In particular, the graphical desktop metaphor has remained for some time.

CITS2002 Systems Programming, Lecture 3, p14, 29th July 2024.

1980-90s: Personal Computers and Networking

640K ought to be enough for anybody. Bill Gates (1955-), in 1981.

The decentralization of computing resources, now data and not the hardware, required more support for inter-operating system communication - both physical support and application program support.

As minicomputers shrunk in size, but exploded in capacity, the powerful computer workstation was born. Companies such as Sun Microsystems (SUN) and Silicon Graphics (SGI) rode this wave of success.

Local-area networks (primarily Ethernet and token-ring) connected workstations, while wide-area networks connected minicomputers.

Operating system developments included the development of fast and efficient network communication protocols, data encryption (of networks and file systems), security, reliability, and consistency of distributed data.

CITS2002 Systems Programming, Lecture 3, p15, 29th July 2024.

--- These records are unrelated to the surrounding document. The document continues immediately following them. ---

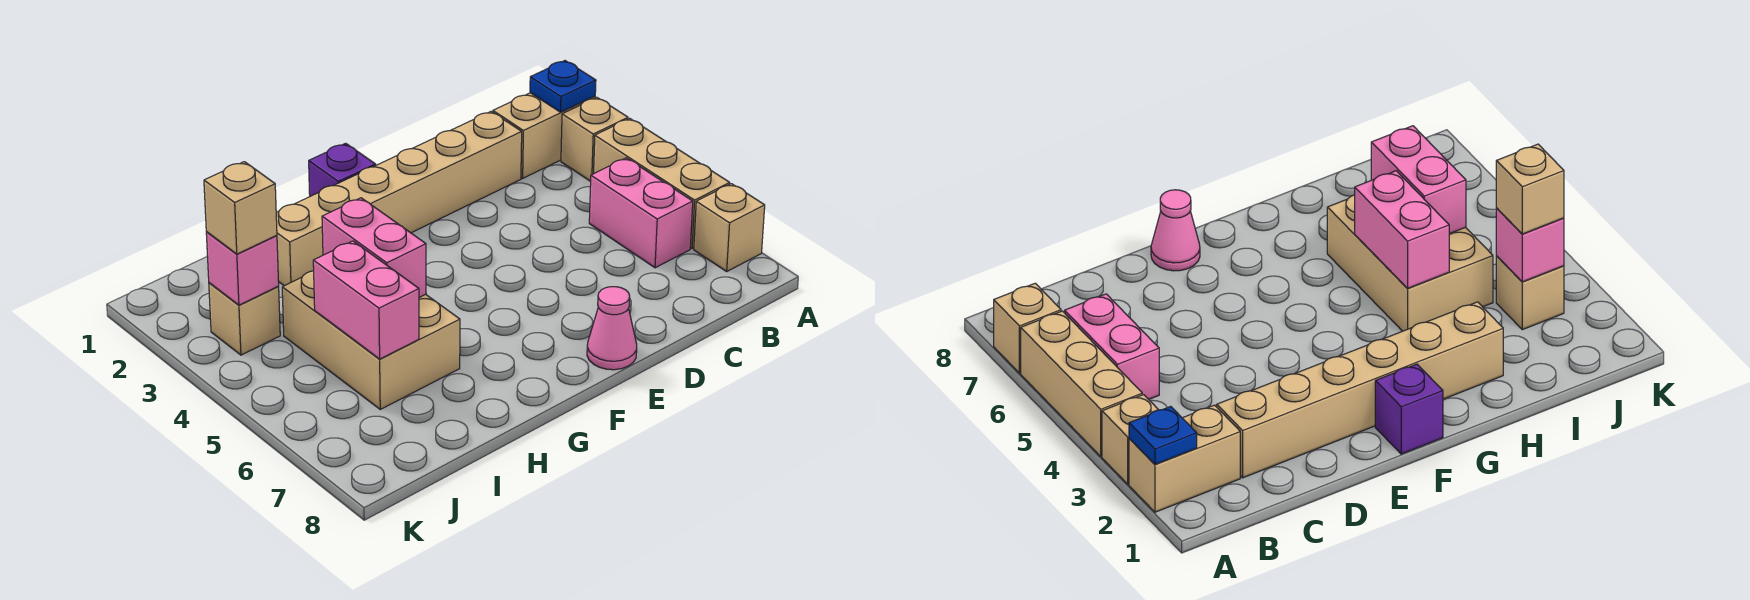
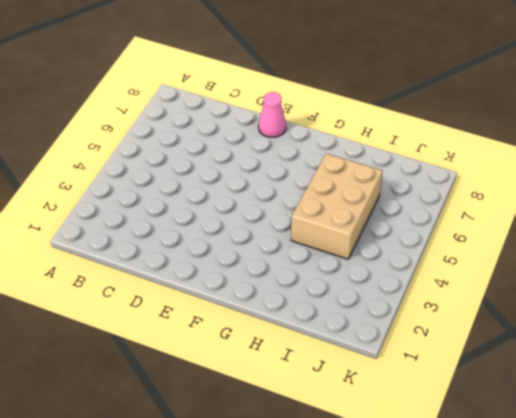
none -> tan brick A2:B2 level 1
none -> tan brick A3 level 1
none -> tan brick A4:A6 level 1

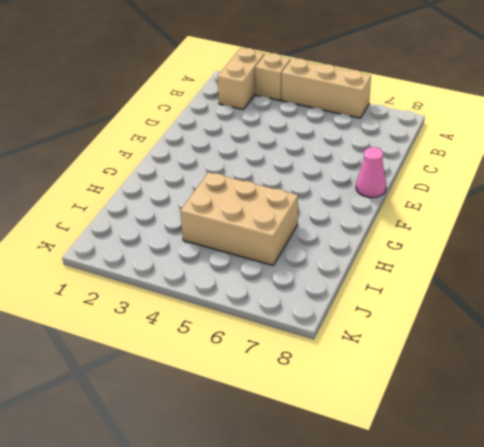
none -> tan brick A7 level 1
none -> pink brick B5:B6 level 1
none -> tan brick C2:H2 level 1

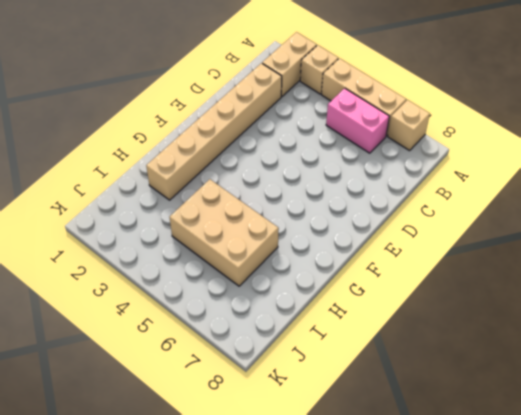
none -> pink cone E8 level 1
none -> purple brick F1 level 1
none -> tan brick J3 level 1

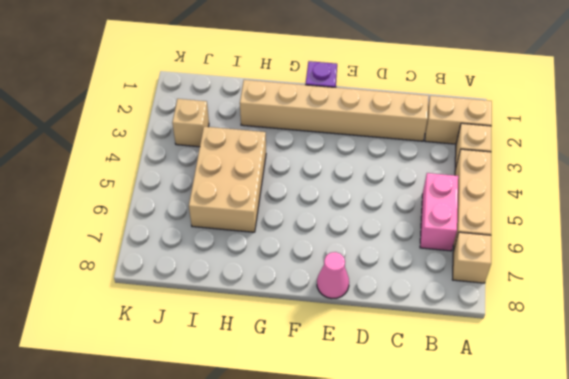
none -> blue plate A2 level 2
none -> pink brick H4:H5 level 2
none -> pink brick I5:I6 level 2

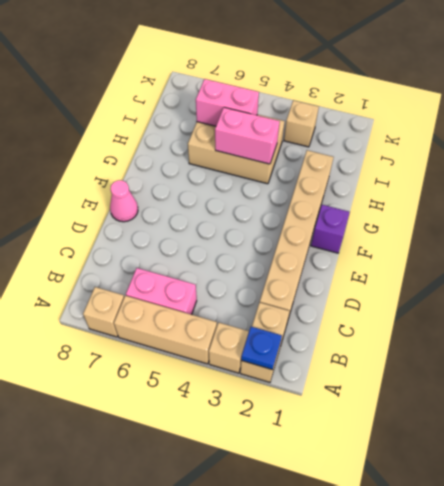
none -> pink brick J3 level 2
none -> tan brick J3 level 3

2000s and Beyond: Speeds, Capacities, Mobility, and Ubiquity

The desktop metaphor for computer interfaces becomes only an instance of the wider web metaphor.
Hardware prices drop, and capacities explode.
- Amazing Facts and Figures About the Evolution of Hard Disk Drives
- An improved chart of SSD vs HDD historical and projected prices
High speed, long distance communication links encourage graphical and audio communication (surpassing text).
- TV and Video Will Triple Average Home Monthly Internet Usage to Beyond 1 TB By 2025
As CPU performance no longer keeps pace with Moore's Law, and computing becomes increasingly mobile, focus shifts to battery life and metrics of performance/Watt.
- Moore's Law and Its Practical Implications
- Performance per Watt Is the New Moore's Law
- How Much Power Do Computers Consume?

For years, we thought that a million monkeys sitting at a million keyboards would produce the complete works of Shakespeare. Today, thanks to the Internet, we know that's not true. Anon.

CITS2002 Systems Programming, Lecture 3, p16, 29th July 2024.